Yet again our resilient network stood up to the challenge with minimal impact or damage due to high winds and rain. Despite minimal impact our customers were still continually updated with key information, including vital safety messages.
Let’s find out if we have seen the last of the bad weather with MeteoGroup senior meteorologist, Matthew Dobson.
A look back
The month opened with a barrage of fast moving and rapidly deepening low pressure areas, sweeping eastwards overhead the UK. These brought widespread heavy rain, or scattered squally showers. It was very mild on 2nd, 3rd and 4th January, but as a vast low pressure zone slipped away to the South East and high pressure built overhead by the end of the first week, the temperatures tumbled, with some frost overnight.
The second week in January brought some respite from the Atlantic onslaught, with an intense high pressure ridge developing over the North Sea and Scandinavia, deflecting the frontal zones away from the UK.
However, the drier and more settled weather did not last, and a reload of the north Atlantic jet stream and conveyor belt of deep low pressure areas was the driving pattern through the second half of the month. The period between Monday 15th and Friday 19th January was particularly disturbed, with a cold north-westerly airflow arriving from Greenland and Canada, feeding in plenty of heavy hail, sleet and snow showers. Some heavy snowfall over the Pennines and Cumbria, accompanied by strong/gale force winds. However, most low level locations avoided snow cover. A small but intense low pressure area raced eastwards overhead the region during the night of 18th and 19th January, bringing severe gales across the southern half of the UK, and briefly strong winds to the southern parts of the North West.
A look forward
Similar to what we saw in the second week in January, high pressure is once again developing over Scandinavia. However, we are also seeing more intense high pressure areas expanding over the UK as well. This is allowing a pool of cold air over the near continent to extend westwards, particularly into southern and eastern parts of the UK.
The North West will see a few interruptions to the cold and dry weather during this week, with several fronts pushing south-east. Some sleet and snow falling initially, as the fronts push into the colder air. However, increasingly through this weekend and especially next week, we will see milder air displacing the cold, and rain will fall over all areas.
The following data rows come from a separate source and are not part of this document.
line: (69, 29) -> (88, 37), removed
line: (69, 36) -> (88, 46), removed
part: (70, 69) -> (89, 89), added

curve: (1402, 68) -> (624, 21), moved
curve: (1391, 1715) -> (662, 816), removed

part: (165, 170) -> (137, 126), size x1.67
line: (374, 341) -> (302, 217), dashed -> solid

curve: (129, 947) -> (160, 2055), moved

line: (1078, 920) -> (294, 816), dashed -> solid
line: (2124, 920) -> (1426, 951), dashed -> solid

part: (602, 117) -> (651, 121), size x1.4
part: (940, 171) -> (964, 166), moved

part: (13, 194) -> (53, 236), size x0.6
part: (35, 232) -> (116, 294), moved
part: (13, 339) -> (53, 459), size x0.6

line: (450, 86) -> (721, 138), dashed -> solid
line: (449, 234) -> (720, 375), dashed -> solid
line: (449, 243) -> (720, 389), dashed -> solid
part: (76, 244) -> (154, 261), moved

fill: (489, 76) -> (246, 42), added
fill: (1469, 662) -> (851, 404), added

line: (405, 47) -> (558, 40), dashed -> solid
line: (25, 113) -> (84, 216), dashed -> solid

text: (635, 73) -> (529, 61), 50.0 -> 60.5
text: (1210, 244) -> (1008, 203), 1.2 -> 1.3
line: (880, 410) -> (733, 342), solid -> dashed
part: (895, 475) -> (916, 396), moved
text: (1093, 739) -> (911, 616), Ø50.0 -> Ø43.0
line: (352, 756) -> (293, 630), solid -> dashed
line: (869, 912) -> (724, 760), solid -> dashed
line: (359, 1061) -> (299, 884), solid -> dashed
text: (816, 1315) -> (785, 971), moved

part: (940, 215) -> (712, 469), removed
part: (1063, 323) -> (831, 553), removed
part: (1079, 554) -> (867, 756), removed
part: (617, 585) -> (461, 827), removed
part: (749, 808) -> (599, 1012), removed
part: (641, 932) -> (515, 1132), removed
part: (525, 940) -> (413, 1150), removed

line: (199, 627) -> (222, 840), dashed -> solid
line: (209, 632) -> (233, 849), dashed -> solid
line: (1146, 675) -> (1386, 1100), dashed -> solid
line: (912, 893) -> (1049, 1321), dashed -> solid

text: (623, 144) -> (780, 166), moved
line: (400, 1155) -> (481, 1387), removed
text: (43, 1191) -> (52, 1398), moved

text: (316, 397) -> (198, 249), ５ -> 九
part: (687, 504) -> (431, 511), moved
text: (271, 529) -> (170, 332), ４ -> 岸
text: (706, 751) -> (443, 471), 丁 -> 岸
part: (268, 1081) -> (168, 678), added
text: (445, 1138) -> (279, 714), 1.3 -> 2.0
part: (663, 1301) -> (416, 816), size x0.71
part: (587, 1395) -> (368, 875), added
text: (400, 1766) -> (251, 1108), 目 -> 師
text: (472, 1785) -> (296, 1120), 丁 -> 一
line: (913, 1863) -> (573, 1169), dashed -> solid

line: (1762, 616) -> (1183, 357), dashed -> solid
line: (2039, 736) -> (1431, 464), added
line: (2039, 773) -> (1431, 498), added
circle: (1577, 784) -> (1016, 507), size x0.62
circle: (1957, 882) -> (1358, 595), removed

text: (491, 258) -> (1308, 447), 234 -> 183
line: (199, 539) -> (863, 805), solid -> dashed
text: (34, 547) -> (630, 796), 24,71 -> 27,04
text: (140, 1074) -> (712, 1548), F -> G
One thing that MeteoGroup meteorologists are watching closely is something called the Stratospheric Polar Vortex. This is a ring of strong, high altitude winds that circulate the North Pole in the winter half of the year. Often in January and February, global weather systems can sometimes trigger vertically moving waves in the atmosphere, which travel up and disrupt this ‘vortex’. A dramatic disruption is likely to occur during next week, causing a sudden weakening and collapse of the ‘vortex’.
What does that mean for us? Well, research has shown that two to three weeks after such an event in the stratosphere, UK and northern European weather patterns have an increased chance of cold weather patterns.
So, after a milder, windier mid-February, we should be mindful that late February and early March could have a (cold) sting in the tail!